Gulzar
Gulzar

Reputation: 27946

Terminal/sink state in pytransitions

I am using pytransitions with a state machine for example

from transitions import Machine
from transitions import EventData


class Matter(object):
    def __init__(self):
        transitions = [
            {'trigger': 'heat', 'source': 'solid', 'dest': 'liquid'},
            {'trigger': 'heat', 'source': 'liquid', 'dest': 'gas'},
            {'trigger': 'cool', 'source': 'gas', 'dest': 'liquid'},
            {'trigger': 'cool', 'source': 'liquid', 'dest': 'solid'}
        ]
        self.machine = Machine(
                model=self,
                states=['solid', 'liquid', 'gas'],
                transitions=transitions,
                initial='solid',
                send_event=True
        )

    def on_enter_gas(self, event: EventData):
        print(f"entering gas from {event.transition.source}")

    def on_enter_liquid(self, event: EventData):
        print(f"entering liquid from {event.transition.source}")

    def on_enter_solid(self, event: EventData):
        print(f"entering solid from {event.transition.source}")

I would like to add a state, for which any trigger remains in the same state, without invoking a transition, and without explicitly specifying every possible trigger, and also without ignoring all invalid triggers (as this is very good for debugging).

I would like for example a state crystal which can be reached by triggering crystalize from liquid, for which any event will do nothing.

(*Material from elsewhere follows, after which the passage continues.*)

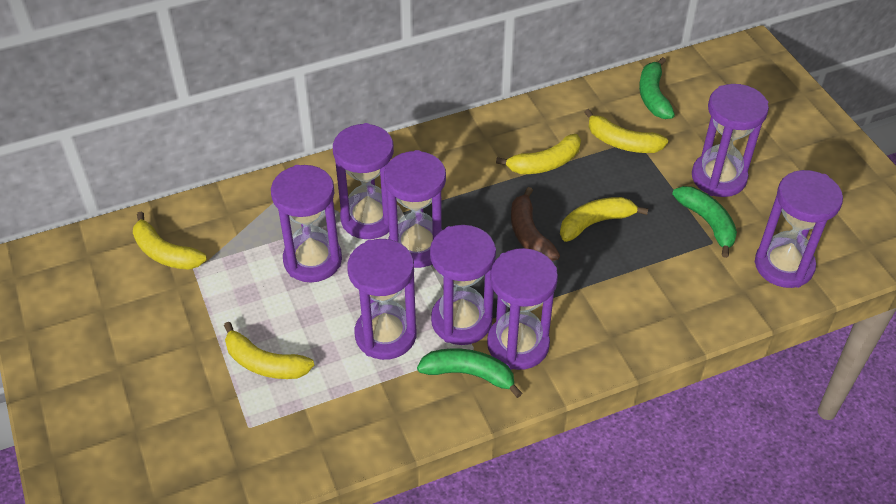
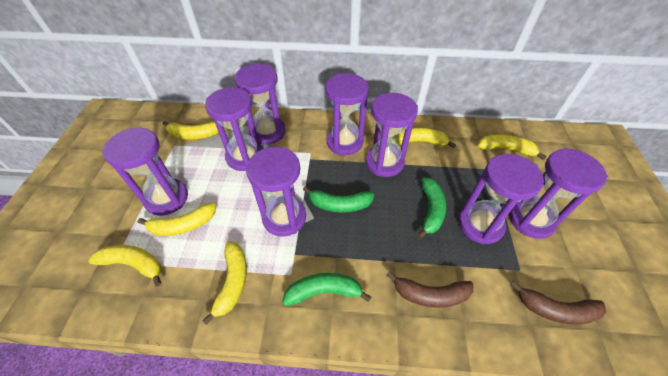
brown banana: 1 -> 2
yellow banana: 5 -> 6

Can this be achieved with the library?

Another way to phrase this question would be some way to ignore_invalid_triggers=True only for a specific state, not all states.

Upvotes: 1

Views: 130

Answers (2)

aleneum
aleneum

Reputation: 2273

Similarly to transitions, states can also be defined with dictionaries:

from transitions import Machine, MachineError


class Matter(object):
    def __init__(self):
        transitions = [
            {'trigger': 'heat', 'source': 'solid', 'dest': 'liquid'},
            {'trigger': 'heat', 'source': 'liquid', 'dest': 'gas'},
            {'trigger': 'cool', 'source': 'gas', 'dest': 'liquid'},
            {'trigger': 'cool', 'source': 'liquid', 'dest': 'solid'},
            # add a transition to 'crystal' which is valid from anywhere
            {'trigger': 'crystallize', 'source': '*', 'dest': 'crystal'},
        ]
        self.machine = Machine(
                model=self,
                states=['solid', 'liquid', 'gas',
                        # initialized 'crystal' with dictionary
                        {'name': 'crystal', 'ignore_invalid_triggers': True}],
                transitions=transitions,
                initial='solid',
                send_event=True
        )


m = Matter()
assert m.is_solid()
try:
    m.cool()  # raises a machine error since cool cannot be called from 'solid'
    assert False
except MachineError:
    pass
assert m.crystallize()  # transitions to 'crystal'
assert m.is_crystal()
assert not m.heat()  # note that the transition will return 'False' since it did not happen but no exception was thrown
assert m.is_crystal()  # state machine is still in state 'crystal'

Instead of {'name': 'crystal', 'ignore_invalid_triggers': True} you could also pass State(name='crystal', ignore_invalid_triggers=True) instead. This form is mentioned in the documentation's state section:

But in some cases, you might want to silently ignore invalid triggers. You can do this by setting ignore_invalid_triggers=True (either on a state-by-state basis, or globally for all states):

Upvotes: 1

Gulzar
Gulzar

Reputation: 27946

What I ended up doing was after the machine was already instantiated with its transitions:

self.machine.get_state(states.crystal.name).ignore_invalid_triggers = True

I really don't like that solution, as it defeats the very clean design of transitions initialization as a list, but it is all I could find and it does work.